Forêt palissadique de chloroplastes
Végétaux — méristèmes & tissus

Forêt palissadique de chloroplastes

Levant les yeux depuis le plancher de la feuille, on se retrouve au pied d'une forêt de colonnes cylindriques géantes, leurs parois de verre ambré incrustées de centaines de chloroplastes biconvexes pressés côte à côte comme des tuiles d'émeraude vivantes, chacun irradiant une luminescence froide et verte qui se superpose aux autres en couches de jade de plus en plus profondes vers la base.

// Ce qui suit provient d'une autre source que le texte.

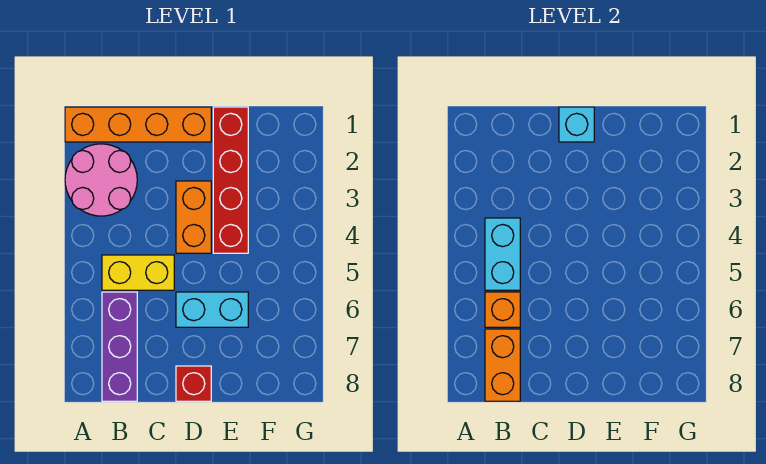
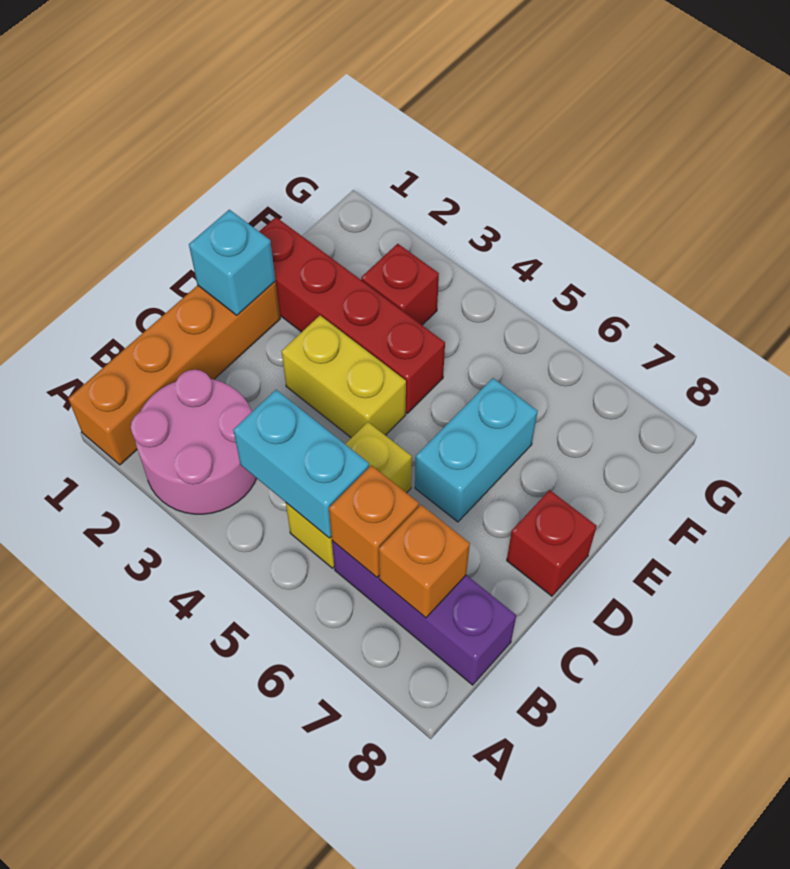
orange brick B7:B8 level 2 -> orange brick B7 level 2
orange brick D3:D4 level 1 -> yellow brick D3:D4 level 1
none -> red brick F3 level 1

Ces cellules du mésophylle palissadique, hautes d'une soixantaine de micromètres, sont spécialisées pour capturer la lumière avec une efficacité maximale : leur orientation verticale et la densité de leurs chloroplastes — chacun contenant des grana empilés de membranes thylakoïdiennes gorgées de chlorophylle — transforment chaque paroi en un panneau photovoltaïque organique opérant à l'échelle du micromètre. Depuis le plafond éloigné, la lumière descend en rideaux quasi parallèles au travers de la cuticule et des cellules épidermiques, qui diffusent les photons comme du verre dépoli, leur ôtant tout angle dur avant qu'ils ne baignent les colonnes d'une clarté égale et laiteuse. Entre les colonnes, les espaces intercellulaires s'ouvrent en crevasses presque noires, véritables allées menant aux cavernes du mésophylle spongieux, où circulent vapeur d'eau, dioxyde de carbone et oxygène — les matières premières et les produits d'une chimie solaire qui s'accomplit, silencieusement et en tous sens, à chaque fraction de seconde.